Transparency = Be Safer. Save Money. This is where the opportunity lies, and the obligation. By being honest and transparent after the unexpected happens, we all can be safer. And save money. We can find the deadly system failures and act to fix them. When the weakness in the monitors was found, all other hospitals were alerted to the deadly potential in the machines. Sometimes, I wonder if that weakness was known, if someone somewhere knew the potential for disaster, but deliberately chose to be silent. I don’t dwell on what might have been for very long, it puts me on the fast track to crazy town. And I don’t like it there.
Now, back in this place with the most advanced machines, brilliant minds and innovative best practices, I work with Risk Management to help patients after they experience a medical error. I started working with Stanford six years after Gabriel died, many lawsuits last that long or longer. It is possible that the people I work with now as colleagues and friends, I could have met in a courtroom as adversaries. Instead of working with them to shift the culture from deny and defend to disclosure and transparency, I could have spent the past years reliving the worst experience of my life. No part of that would have been healing. The disclosure work we do is complex and challenging. In my role, I ask a lot of questions and sometimes, maybe often, say things not everyone wants to hear, but still they are patient. And still they listen.

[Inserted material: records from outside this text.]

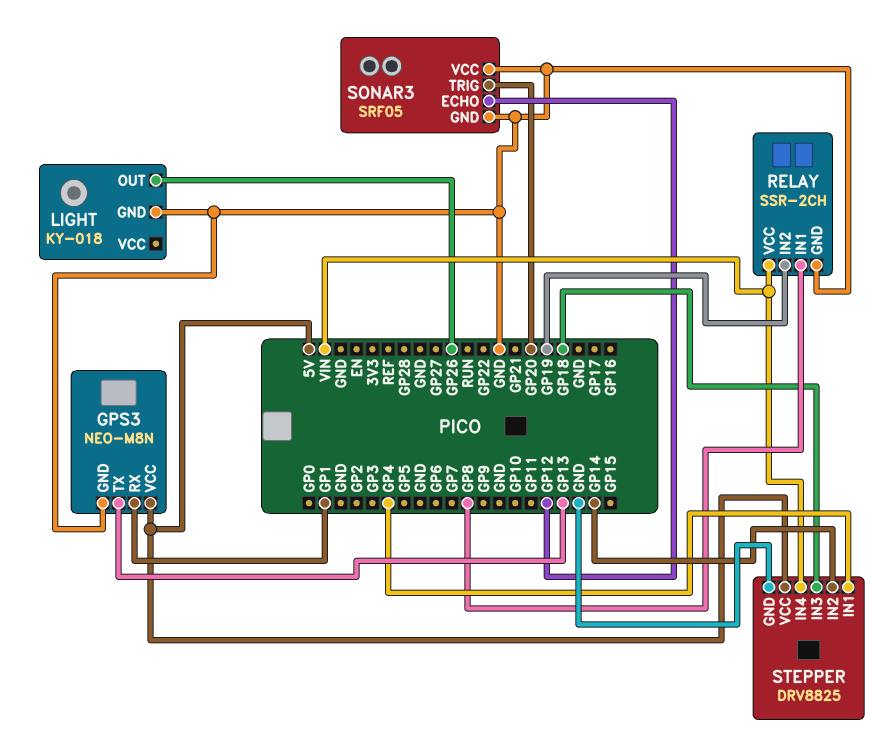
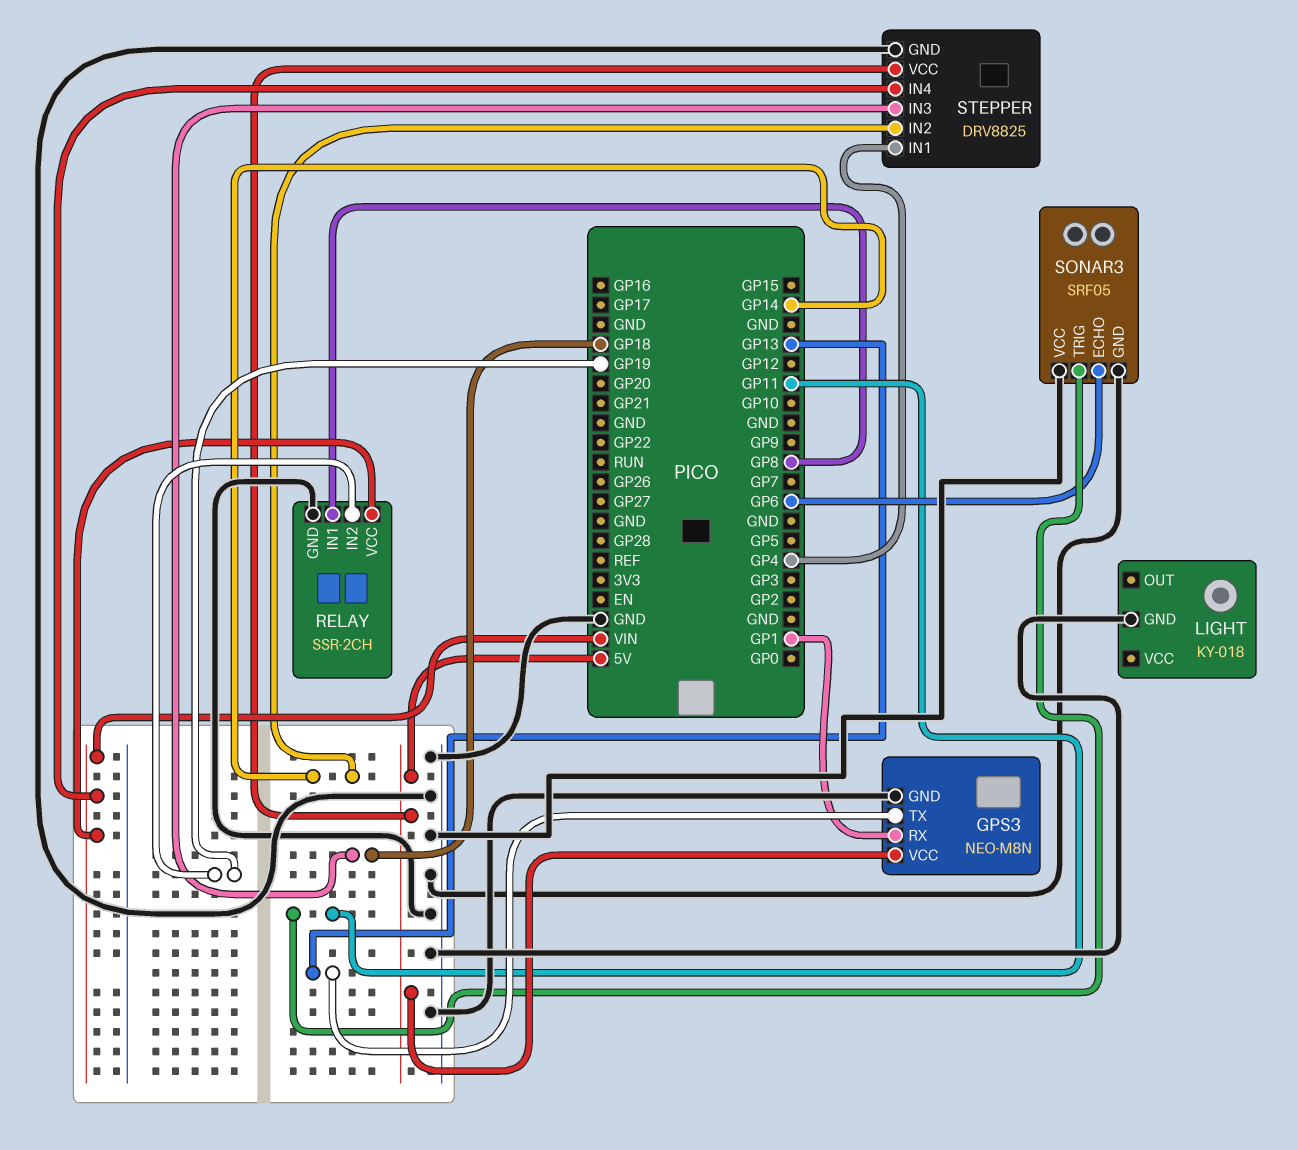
LIGHT pin OUT: GP26 -> none
SONAR3 pin ECHO: GP12 -> GP6
SONAR3 pin TRIG: GP20 -> GP11

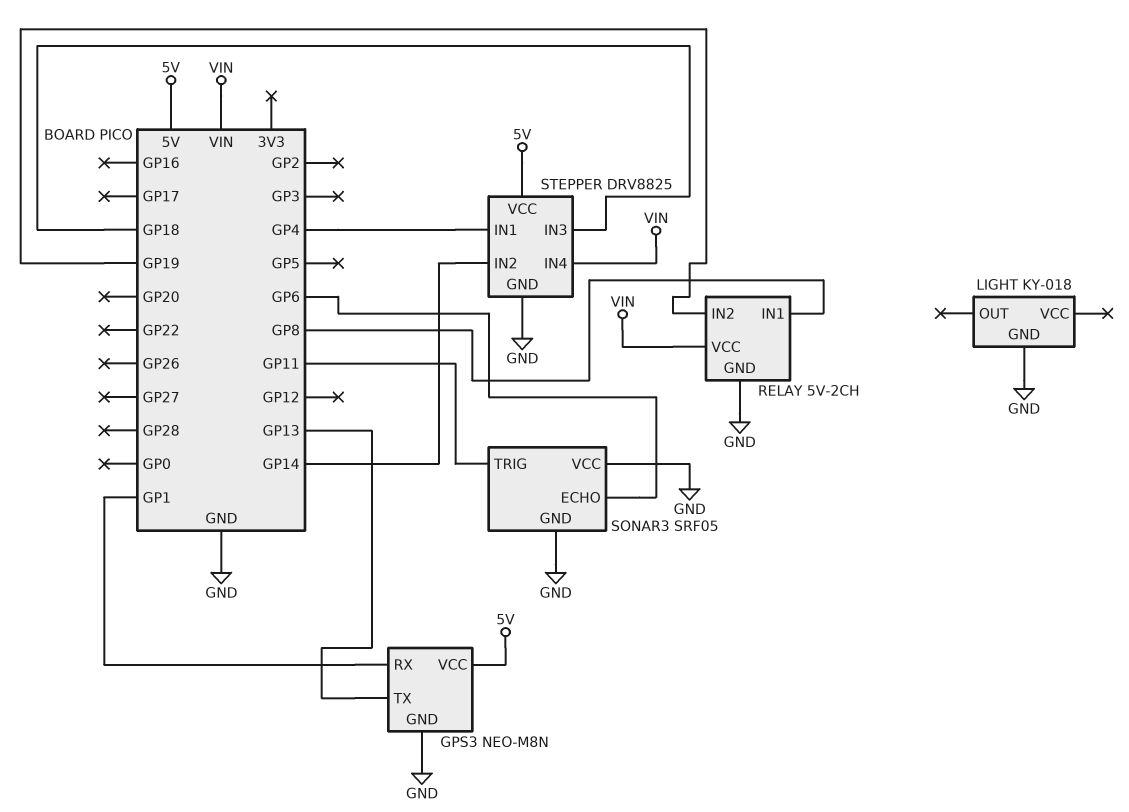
RELAY: SSR-2CH -> 5V-2CH

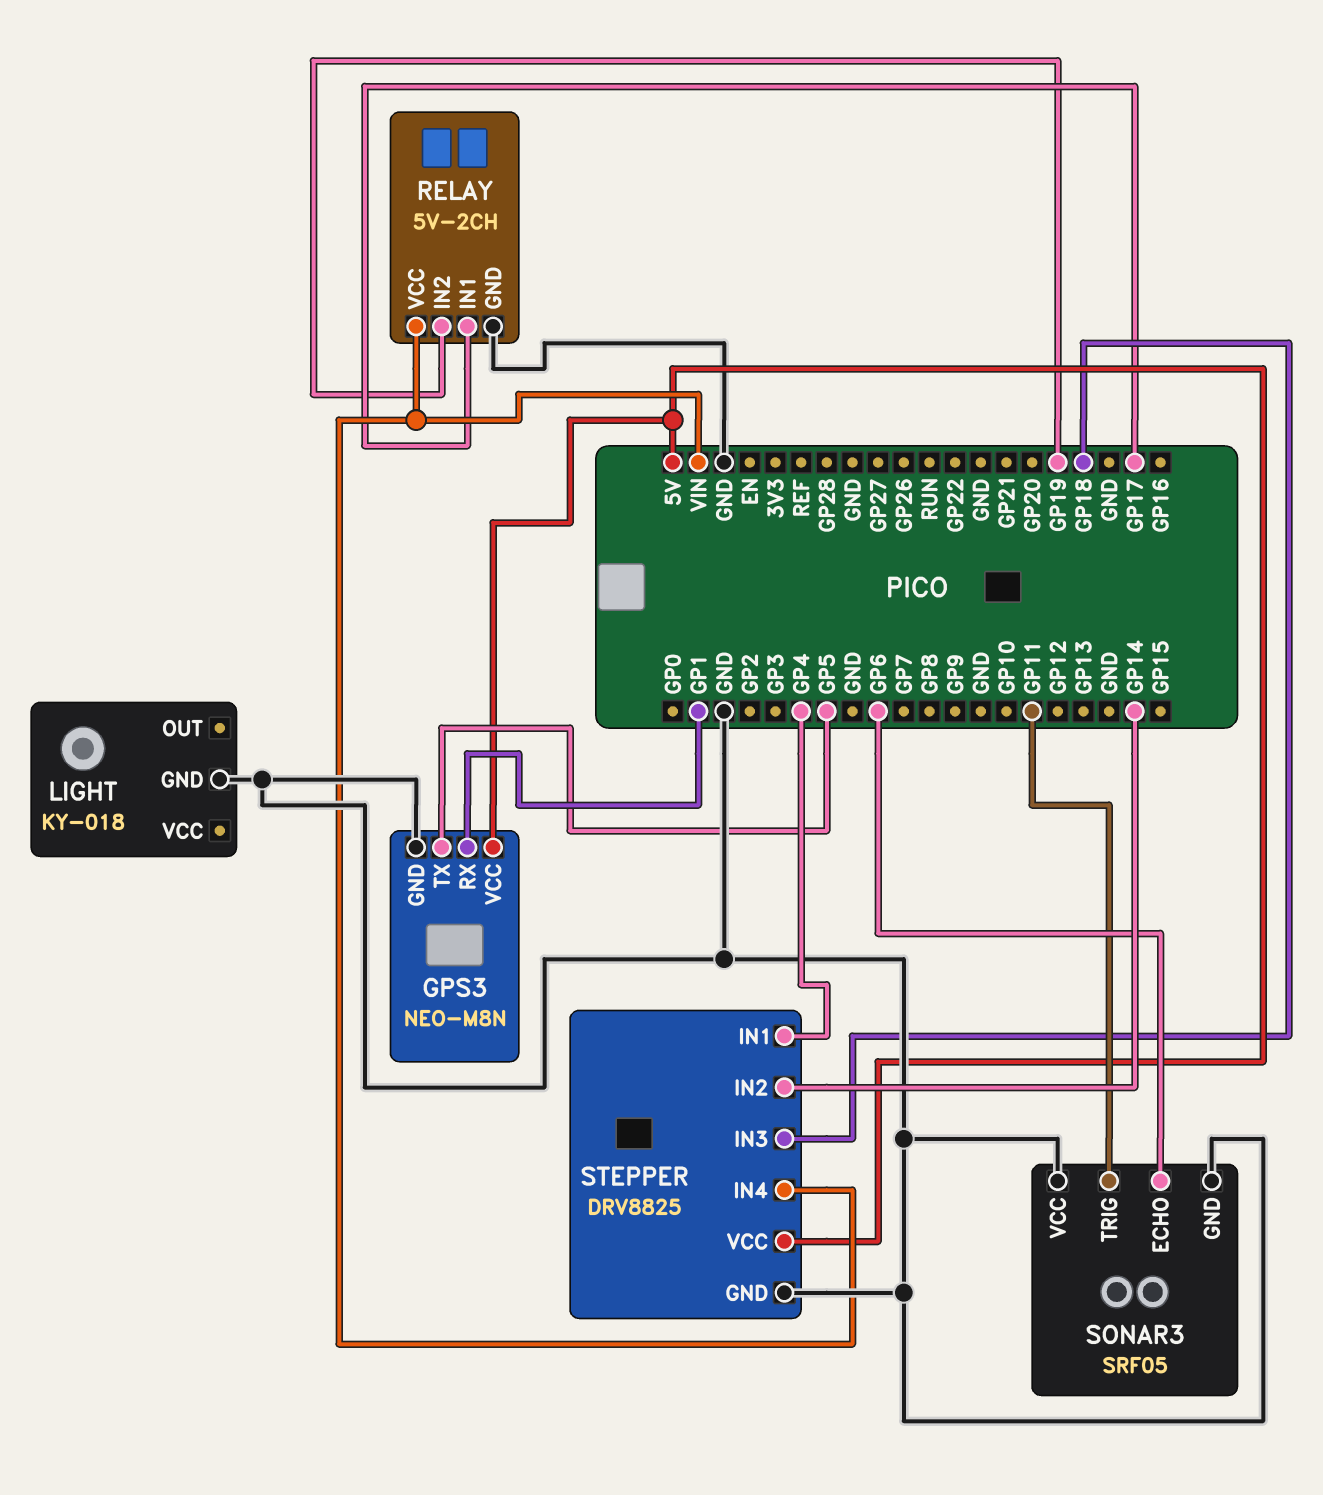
GPS3 pin TX: GP13 -> GP5
RELAY pin IN1: GP8 -> GP17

Technology will continue to push us forward giving us medical miracles. Now, along with these terrific technical improvements, healthcare needs advancements in compassion and transparency. Because, human beings don’t advance at the same pace of machines and will never have easily upgradable operating systems, we need to find ways to work within the limits of our imperfections. Our humanness will continue to give us tremendous triumphs and inevitable tragedies. It also gives us the drive to make things better when we fail.